An important feature of the present invention is that a high efficiency bipolar plate design is achieved by assembling the bipolar plate and a multi-point flow distributor together, wherein flow field channels are formed in the graphite bipolar plate 19 to allow electrolyte to flow into the distributor holes, thereby reducing the problems of uniform distribution and polarization concentration of the electrolyte. At the same time, the reactivity of the electrodes is increased by the combination of a plurality of pores close to each other, so that the charge transfer to the electrolyte flow becomes more efficient, the energy conversion is improved and the operating pressure is reduced. The design provided by the present invention can be applied not only to flow batteries, but also to a variety of electrochemical devices (such as, for example, fuel cells, electrolyzers, and all other electrochemical devices where flow distribution is critical).

Figure 11 is a schematic cross-sectional view taken transverse to the channels in the bipolar plate showing the assembly of the two sides of the bipolar plate and the assembly. These have already been described above.

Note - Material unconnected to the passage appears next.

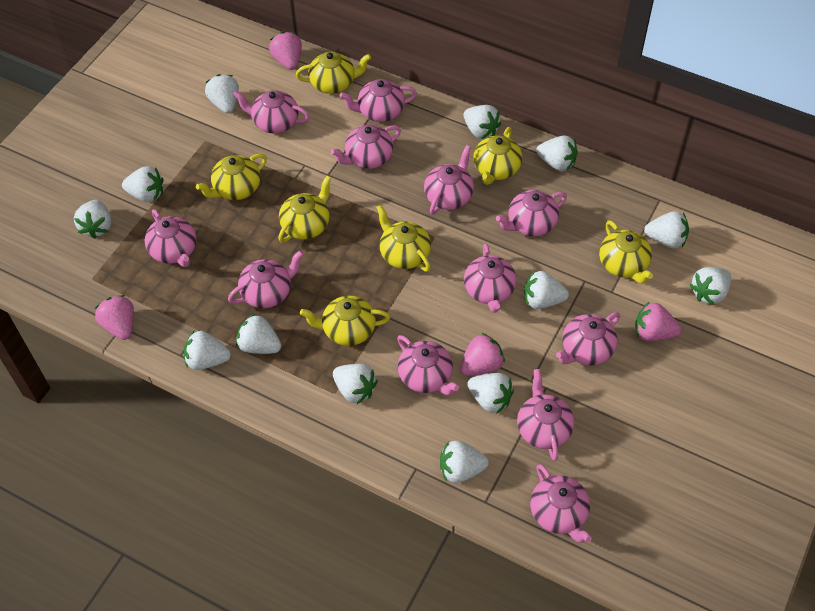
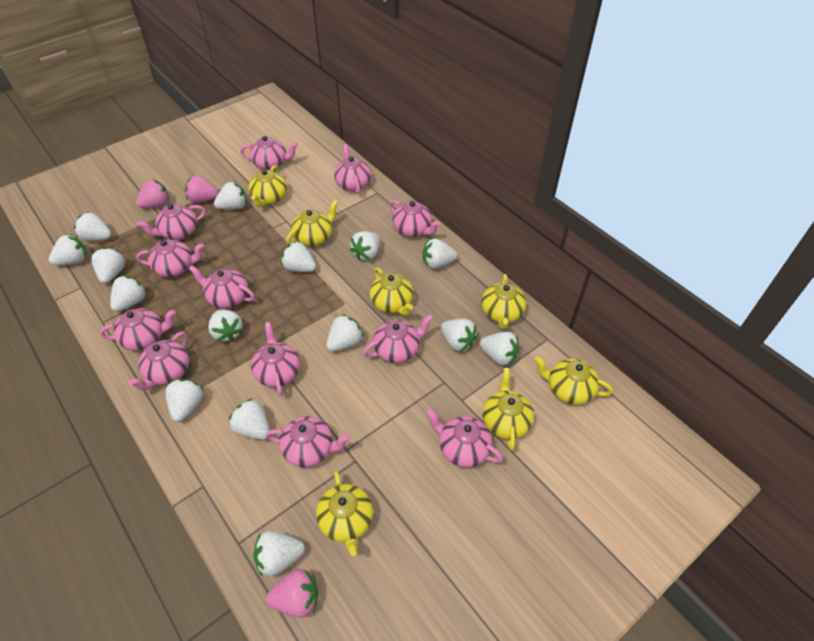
pink strawberry: 4 -> 3
white strawberry: 13 -> 15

Figure 12 is a close-up view of the inlet portion of the bipolar plate showing the dead end inlet channels 25 and parallel outlet channels 26, and the flow (by using arrows) into or out of the

dead end channels

25, 26. This has already been described above.

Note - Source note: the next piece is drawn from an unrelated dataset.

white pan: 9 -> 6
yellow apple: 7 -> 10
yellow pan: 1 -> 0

Although the orifices 28 in the multipoint flow distributor 27 are shown as uniform in the preferred embodiment, the invention is not so limited. The size, shape, and location of the apertures may vary, and may vary in those ways so as to control variables such as fluid flow, pressure along the flow path, temperature, and polarization.

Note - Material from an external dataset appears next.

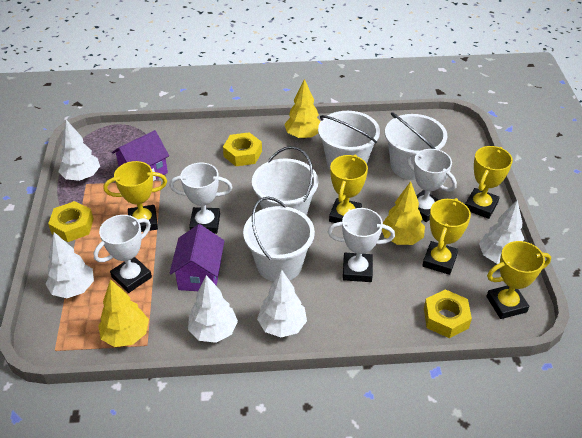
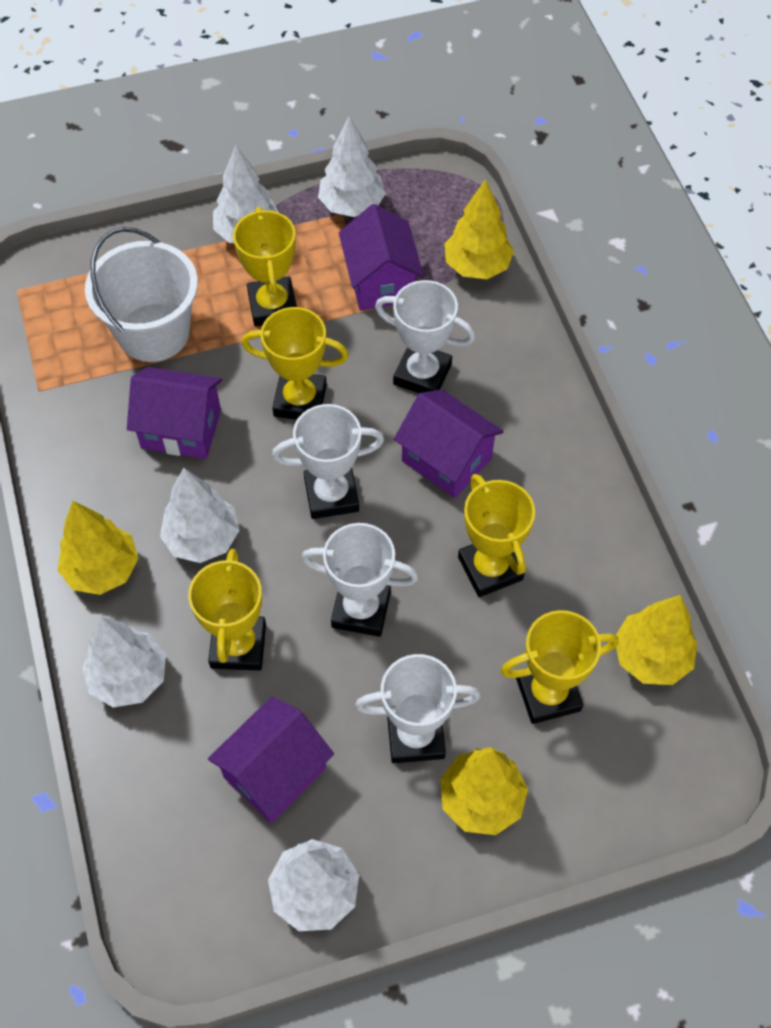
purple house: 2 -> 4
white bucket: 4 -> 1
yellow nut: 3 -> 0
yellow tree: 3 -> 4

While the invention has been described with reference to a preferred embodiment thereof, it will be apparent to those skilled in the art that various modifications and changes may be made without departing from the scope of the invention as defined in the appended claims.

Claims

1. A flow battery having a first tank for anolyte, a second tank for catholyte, respective hydraulic circuits provided with corresponding pumps for supplying electrolyte to specific planar cells, the planar cells comprising: a bipolar plate body having two opposing faces, each of said opposing faces having a plurality of inlet dead end channels and a plurality of outlet dead end channels; a pair of multi-point flow distributors disposed on the two opposing faces such that each of the pair of multi-point flow distributors is engaged with the inlet channel and the outlet channel, the multi-point flow distributors having passages that allow communication between the inlet channel and the outlet channel for relatively uniform delivery of the electrolyte; the bipolar plates are separated from each other by a respective one of a plurality of proton exchange membranes and electrodes, wherein the planar cells are aligned and stacked with each other to form a flow cell stack.

2. The flow battery as recited in claim 1, wherein the inlet channel and the outlet channel intersect one another.

3. The flow battery of claim 1, wherein the multi-point flow distributor has a surface with a plurality of holes evenly spaced on the surface.

4. The flow battery of claim 3, wherein a multi-point flow distributor is placed on top of the bipolar plate flow field with the holes aligned with the inlet and outlet channels, respectively.

5. The flow battery of claim 1, wherein positive and negative electrodes are placed on a surface of the multi-point flow distributor.

6. The flow battery of claim 3, wherein the apertures are arranged in a rectangular grid pattern.

7. The flow battery of claim 3, wherein the multi-point flow distributor has a plurality of pores uniformly distributed on a surface at intervals of about 8mm, and wherein the electrolyte with vanadium ions in different oxidation states flows through the pores and laterally across the electrodes disposed on the flow distributor surface and electrical energy is generated by the electrochemical reaction of vanadium ions and selectively output to one of: (a) an external load, and (b) conversion to chemical energy stored in the vanadium ions.